QUESTION: The tight fit would be that an Afro-American would prove that a lot of other Afro-Americans had been discriminated against, but this one never suffered any discrimination.
MR. PENDLEY: No, I -- that --
QUESTION: Would that be a permissible showing?
MR. PENDLEY: I don't think so.
QUESTION: You don't?
MR. PENDLEY: No.
QUESTION: So it really isn't --
MR. PENDLEY: I think it has to be -- excuse me, Your Honor.
QUESTION: It's not the presumption that is critical but, rather, the relevance of the discrimination against other members of the race?
MR. PENDLEY: Exactly, Your Honor. We --
QUESTION: That that's an irrelevant factor.
MR. PENDLEY: As I pointed out, we have people from Hong Kong who come to this country under this, 26 Asian nations that are listed.
The presumption was never challenged. The Federal officials testified it was the operation of the presumption. In our reply on pages 7, 9, 10, and 14, it's set forth where they said that, and they said that because they had the documents. They knew that it was the presumption that was working, and had it, and that's why they didn't raise it until this last point.
We did challenge STURAA in our complaint, because -- on page 22 of the complaint. The Solicitor General is correct, others may qualify for this program, but I draw the Court's attention to page 212 of part 23, subpart D, appendix A, where they list the Vietnam veteran, the Appalachian white, the ascetic Jews, but said it must be emphasized that these individuals are not determined to be socially and economically disadvantaged on the basis of their group membership, rather of the social and economic disadvantage of each must be determined on an individual, case-by-case basis.
QUESTION: And you have no problem with that?
MR. PENDLEY: No, Your Honor. That's victim-specific. That's what this Court has said is permissible, but here -- and that's the difference here. Those in the presumption group step forward, prove their race. Those in the nonpresumptive group step forward and prove, on a case-by-case basis, that they qualify.

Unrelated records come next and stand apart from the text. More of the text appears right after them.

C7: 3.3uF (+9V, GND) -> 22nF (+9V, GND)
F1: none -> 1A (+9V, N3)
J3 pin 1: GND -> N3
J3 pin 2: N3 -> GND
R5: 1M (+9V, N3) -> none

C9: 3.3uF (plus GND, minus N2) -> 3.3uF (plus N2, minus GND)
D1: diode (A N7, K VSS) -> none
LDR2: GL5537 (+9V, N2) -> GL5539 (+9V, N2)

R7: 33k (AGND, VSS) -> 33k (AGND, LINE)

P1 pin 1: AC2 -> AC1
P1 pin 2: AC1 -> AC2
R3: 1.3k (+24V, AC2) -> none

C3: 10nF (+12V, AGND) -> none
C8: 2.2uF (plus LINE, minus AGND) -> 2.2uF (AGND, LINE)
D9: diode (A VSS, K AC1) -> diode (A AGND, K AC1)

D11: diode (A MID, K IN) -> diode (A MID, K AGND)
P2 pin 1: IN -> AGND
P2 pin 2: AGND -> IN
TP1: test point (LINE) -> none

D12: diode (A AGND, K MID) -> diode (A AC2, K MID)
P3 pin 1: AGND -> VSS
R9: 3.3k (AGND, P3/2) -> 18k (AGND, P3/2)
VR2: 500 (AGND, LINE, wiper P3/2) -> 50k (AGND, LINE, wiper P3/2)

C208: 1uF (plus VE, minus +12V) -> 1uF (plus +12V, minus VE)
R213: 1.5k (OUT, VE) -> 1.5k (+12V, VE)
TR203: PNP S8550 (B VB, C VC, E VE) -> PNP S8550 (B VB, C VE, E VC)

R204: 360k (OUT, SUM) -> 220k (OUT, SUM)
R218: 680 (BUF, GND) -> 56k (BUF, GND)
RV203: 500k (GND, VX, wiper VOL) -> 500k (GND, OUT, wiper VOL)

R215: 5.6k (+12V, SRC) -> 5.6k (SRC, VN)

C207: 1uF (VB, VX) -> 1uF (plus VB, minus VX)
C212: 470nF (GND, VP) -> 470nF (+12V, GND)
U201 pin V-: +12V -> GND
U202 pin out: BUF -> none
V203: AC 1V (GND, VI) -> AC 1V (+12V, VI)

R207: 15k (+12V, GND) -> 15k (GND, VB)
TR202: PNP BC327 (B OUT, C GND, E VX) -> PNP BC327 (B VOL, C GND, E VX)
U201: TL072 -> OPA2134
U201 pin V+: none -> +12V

The Government cites to its footnote 15, with regard to the State's annual review, this is a regulation that applies to the administrator of the SBA. Gonzales was certified by the State of Colorado, not under this program, and not under this.
In fact, the regulations are very clear with regard to what is required. I draw the Court's attention to page 23 of our brief, footnote 20. In making the certification decision, the recipient, that's the State, relies on this presumption and does not investigate the social and economic status of individuals who fall into one of the presumptive groups.
QUESTION: In the State of Colorado's presump -- certification, is that permanent, or is that subject to periodic review, when the State certifies?
MR. PENDLEY: I believe they come for it annually, Your Honor, but the form simply says, 1) is it what percent owned, 2) check your race, 3) --
QUESTION: Anything on the form about financial success?
MR. PENDLEY: It asks the question, is the applicant socially and economically disadvantaged under the SBA program, and in this case, Gonzales checked no.
The -- I want to say something about the challenge and the protest. First of all, when an Adarand challenges, what happens? The first thing that happens is the contracting officer stops the contract, and he infuriates the prime contractor.
Number 2, the DBE presumption continues in place, so this DBE continues to be able to bid on other projects until the process is over, and frankly, when one examines the amorphous basis upon which one is socially and economically disadvantaged under the statute and the regulations, it's hard to imagine how an Adarand could defeat the presumption.
Thank you, Your Honor.
CHIEF JUSTICE REHNQUIST: Thank you, Mr. Pendley.
The case is submitted.
(Whereupon, at 11:03 a.m., the case in the above-entitled matter was submitted.)